Tutti i medici coinvolti, ad eccezione del primario scagionato, dovranno risarcire la famiglia del bimbo morto per occlusione intestinale nel 2007

Una lunga vicenda giudiziaria, quella del bimbo morto per occlusione intestinale nel 2007, al Policlinico di Messina, è arrivata a una conclusione. E con una sentenza molto importante, in quanto ridimensiona notevolmente le responsabilità del primario rispetto a quelle dei suoi subordinati. Facendo, in tal modo, da apripista a questo nuovo orientamento giurisprudenziale.

Del decesso del bambino di sei mesi morto per occlusione intestinale dovranno rispondere dunque tutti i medici tranne il primario.

Così ha deciso la Corte Cassazione che ha ridimensionato la responsabilità dei primari per quanto avviene nei reparti da loro diretti.

Il piccolo è deceduto per un banale occlusione intestinale, diagnosticata purtroppo con un ritardo che gli è stato fatale.
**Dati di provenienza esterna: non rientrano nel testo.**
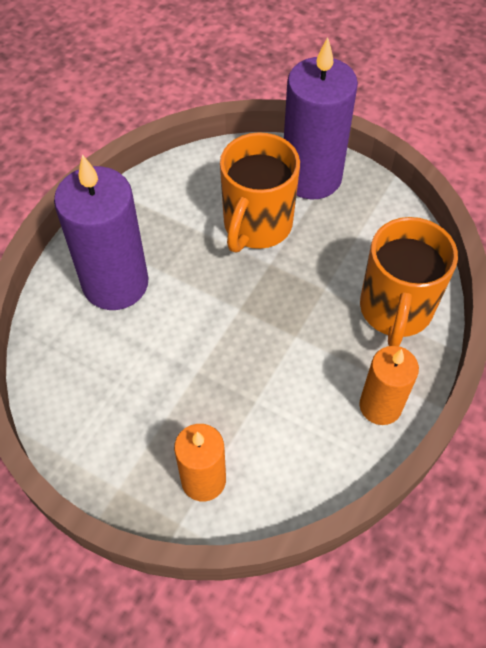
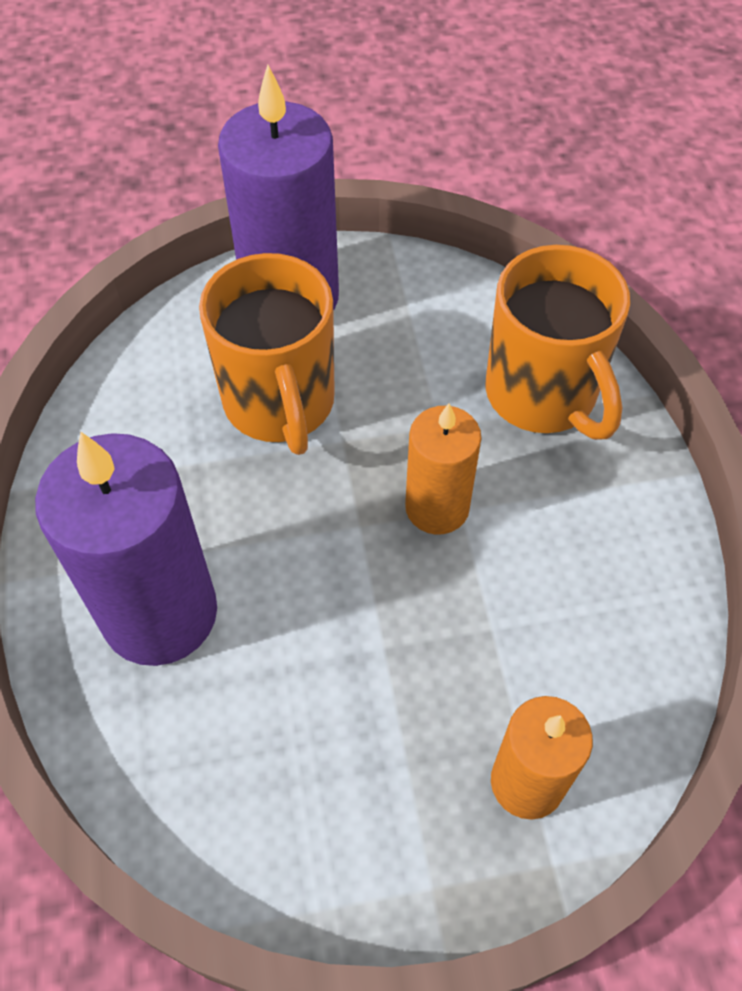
camera: 40 degrees left, 0 degrees up
(380, 406) = (635, 522): orange candle -> orange candle (437, 507)

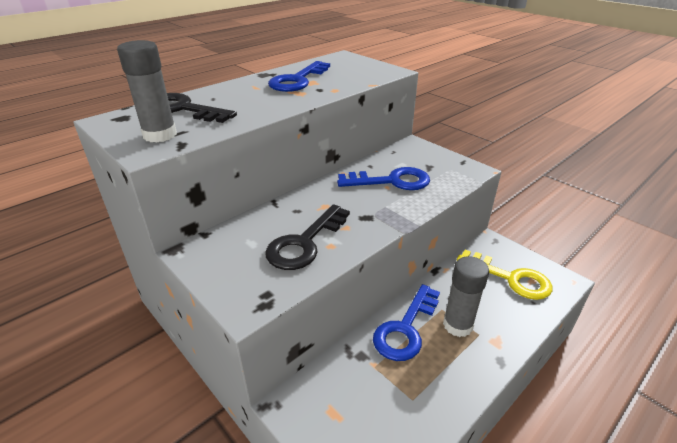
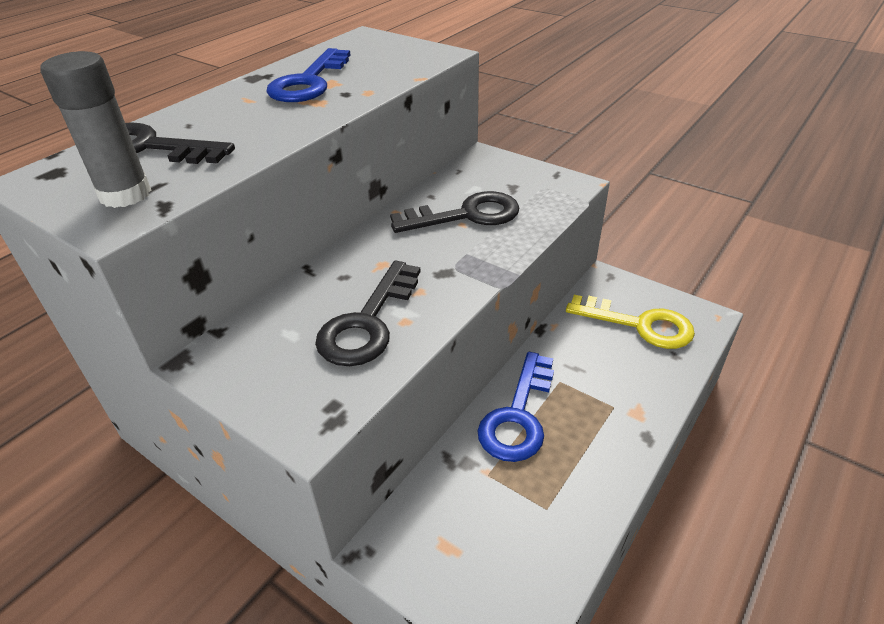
camera: 10 degrees left, 5 degrees up
(391, 181) = (466, 215): blue key -> black key
(457, 325) = (584, 399): grey glue stick -> none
A questo, seguirono poi due interventi male eseguiti.

Ora, dopo più di dieci anni, le accuse di omicidio colposo si sono prescritte, ma la Cassazione ha accolto il ricorso dei genitori del bambino.

Pertanto, ad eccezione del primario, ha chiamato tutti i medici che hanno visitato ed operato il piccolo, ed il Policlinico, a rispondere di risarcimento danni davanti al giudice civile.

Fra loro vi sono due chirurghi già assolti in appello, con una motivazione che per i giudici è “particolarmente carente”. I medici in questione per due volte operarono il bambino.

Ai due sanitari è stato contestato dalla Procura di Messina anche di aver alterato le cartelle cliniche.

Quanto al primario di Pediatria del Policlinco ora scagionato, F.D.L., la Cassazione ritiene sia da escludere che i dirigenti medici siano responsabili di tutto quello che avviene nelle strutture sotto la loro supervisione.

Una sentenza per questo estremamente importante, anche da un punto di vista giuridico.

Scrivono infatti i magistrati che i primari devono poter fare affidamento sui medici a loro subordinati senza doverli controllare continuamente.

Non solo. Essi devono anche avere il tempo per svolgere il loro lavoro e dunque non possono costantemente vigilare sull’operato dei loro subordinati.

Pertanto, per la Cassazione, “deve ritenersi che quando il medico apicale abbia correttamente svolto i propri compiti di organizzazione, direzione, coordinamento e controllo e, ciononostante, si verifichi un evento infausto causato da un medico della propria struttura, di detto evento debba rispondere eventualmente unicamente il medico o i medici subordinati”.

Oltre a questo, gli Ermellini affermano che “ravvisare infatti una responsabilità penale del medico in posizione apicale anche in questi casi significa accettare una ipotesi di responsabilità per posizione”.

E ciò “in quanto non si può pretendere che il vertice di un reparto possa controllare costantemente tutte le attività che ivi vengono svolte, anche per la ragione, del tutto ovvia, che anch’egli svolge attività tecnico-professionale”:

Nel caso del bimbo morto per occlusione intestinale nel 2007, pertanto, per i giudici emerge che il primario “non ebbe modo di visitare direttamente il piccolo paziente, che nulla a riguardo gli fu segnalato dai medici della struttura”.